Do You Understand, You Don't Understand Me?

When HAIM announced the title of their new album, Women in Music Pt. III, I was a little taken aback- I’d curated a list (that included HAIM!) for a few years that I initially called “Women in Music,” that was a master list of every woman who released an album that year. If you’re familiar, then you’ll know that I stopped making the lists, as I started to have a bit of an existential crisis about it- were these lists resulting in just more of the tokenization that we’re all fighting? The name of WIMPII is, in fact, a tongue-in-cheek reference to that concept. We need to fight to be recognized and then fight again to not only be associated with our identity as women, or whoever we happen to be that’s not a straight white man. The Haim sisters stepped away for a few moments from their 70s-style lovelorn rock to address just that – and wrote their best album to date.

I should say that HAIM’s 70s-style lovelorn rock is not a bad thing, it’s just what we expect. Their entire last album, Something To Tell You, was all about it. Somehow, though, they still take these concepts, and once again with masterful production by the amazing duo of Rostam Batmanji and Ariel Rechtshaid, can elevate these songs to be something different. 

The songwriting is an exploration into a modern woman’s look on loneliness, sex, empowerment, and vulnerability. “The Steps” explores all of this- pleading with a partner, letting them know that they just don’t understand– I am my own person. “FUBT” explores this even further, exposing the abusive elements of a relationship like this.

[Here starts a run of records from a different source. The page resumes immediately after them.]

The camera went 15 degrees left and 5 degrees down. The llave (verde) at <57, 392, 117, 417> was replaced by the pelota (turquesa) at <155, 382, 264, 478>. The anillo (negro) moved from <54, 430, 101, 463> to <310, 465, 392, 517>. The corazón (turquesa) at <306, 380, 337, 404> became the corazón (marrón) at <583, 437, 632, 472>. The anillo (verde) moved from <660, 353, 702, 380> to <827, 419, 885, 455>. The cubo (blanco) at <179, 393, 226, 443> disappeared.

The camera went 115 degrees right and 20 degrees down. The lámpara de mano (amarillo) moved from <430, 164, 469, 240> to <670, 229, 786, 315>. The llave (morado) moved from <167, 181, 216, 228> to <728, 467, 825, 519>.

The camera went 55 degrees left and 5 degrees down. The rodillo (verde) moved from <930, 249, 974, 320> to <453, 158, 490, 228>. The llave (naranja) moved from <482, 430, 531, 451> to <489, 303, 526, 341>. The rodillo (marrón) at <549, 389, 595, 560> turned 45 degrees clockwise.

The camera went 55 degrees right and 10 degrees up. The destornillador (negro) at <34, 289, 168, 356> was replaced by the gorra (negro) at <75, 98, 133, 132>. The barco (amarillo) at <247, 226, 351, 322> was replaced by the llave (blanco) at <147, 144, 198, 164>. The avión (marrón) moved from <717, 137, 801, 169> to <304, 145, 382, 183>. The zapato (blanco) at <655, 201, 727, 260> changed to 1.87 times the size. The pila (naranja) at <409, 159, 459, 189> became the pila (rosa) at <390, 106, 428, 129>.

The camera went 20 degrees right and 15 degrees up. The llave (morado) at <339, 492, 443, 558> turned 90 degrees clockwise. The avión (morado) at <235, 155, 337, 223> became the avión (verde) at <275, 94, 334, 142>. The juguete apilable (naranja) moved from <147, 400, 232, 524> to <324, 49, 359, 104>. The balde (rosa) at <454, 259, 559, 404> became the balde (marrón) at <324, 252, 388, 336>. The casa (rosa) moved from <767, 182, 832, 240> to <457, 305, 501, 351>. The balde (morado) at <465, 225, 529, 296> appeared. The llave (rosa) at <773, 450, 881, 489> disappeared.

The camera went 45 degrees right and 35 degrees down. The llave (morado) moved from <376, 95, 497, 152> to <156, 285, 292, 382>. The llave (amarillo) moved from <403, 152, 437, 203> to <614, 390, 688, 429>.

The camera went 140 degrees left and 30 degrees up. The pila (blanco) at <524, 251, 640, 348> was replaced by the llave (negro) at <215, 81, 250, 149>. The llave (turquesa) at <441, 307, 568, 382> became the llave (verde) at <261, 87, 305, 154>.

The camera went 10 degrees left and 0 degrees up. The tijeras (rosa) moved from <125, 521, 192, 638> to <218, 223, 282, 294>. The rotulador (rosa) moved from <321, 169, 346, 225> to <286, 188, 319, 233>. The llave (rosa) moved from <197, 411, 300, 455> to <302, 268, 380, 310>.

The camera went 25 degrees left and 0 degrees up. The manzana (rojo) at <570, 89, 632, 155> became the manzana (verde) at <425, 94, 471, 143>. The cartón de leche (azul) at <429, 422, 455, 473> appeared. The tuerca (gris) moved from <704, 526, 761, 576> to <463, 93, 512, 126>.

You beat yourself up and I let you take it out on me
Another day, another hour, no apology
How can I sleep when I can't dream at night?

It’s “Man from the Magazine” that really taps into the album title- a recounting of an incident where Este Haim was asked if the faces she makes on stage while playing bass are the same she makes “in bed.” The unequal treatment women face in this industry is not hard to find – it’s just being asked. Even as a critic or someone knowledgeable of music, it seems like a challenge for men to be able to understand. If you throw the challenge back, you are the bitch, and that’s just how it is.

I don't want to hear
It is what it is, it was what it was
Don't make me hear
It is what it is, it was what it was
You don't know how it feels, you expect me to deal with it
'Til I'm perfectly numb
But you don't know how it feels
You don't know how it feels
You don't know how it feels
To be the cunt

The songs celebrating HAIM’s relationship as sisters are what solidify this album for me, maybe as just someone with a sister, it’s just another thing I can identify with in their songwriting. “Hallelujah” addresses this most directly, with Alana Haim mourning the loss of a close friend by leaning on her familial relationships. “Leaning On You” carries a similar theme but can be translated to anything- friends, relationships, family- the people who just get you, who really understand.

Overall, Women In Music Pt. III is a triumph for HAIM, it takes their songwriting to a new level and leaves so much for the listener to connect with. Instruments, vocals, and production are put together to near-perfection, establishing HAIM as a multi-faceted band able to create much more than what we had ever expected of them in the past. Their emotional transparency will leave you empowered. I think that maybe HAIM has come to a similar realization as I have- declaring yourself to be what you are is not necessarily tokenization as much as it is an achievement. Trying to make yourself and others like you more visible is not easy. HAIM are three Women In Music- it is what it is.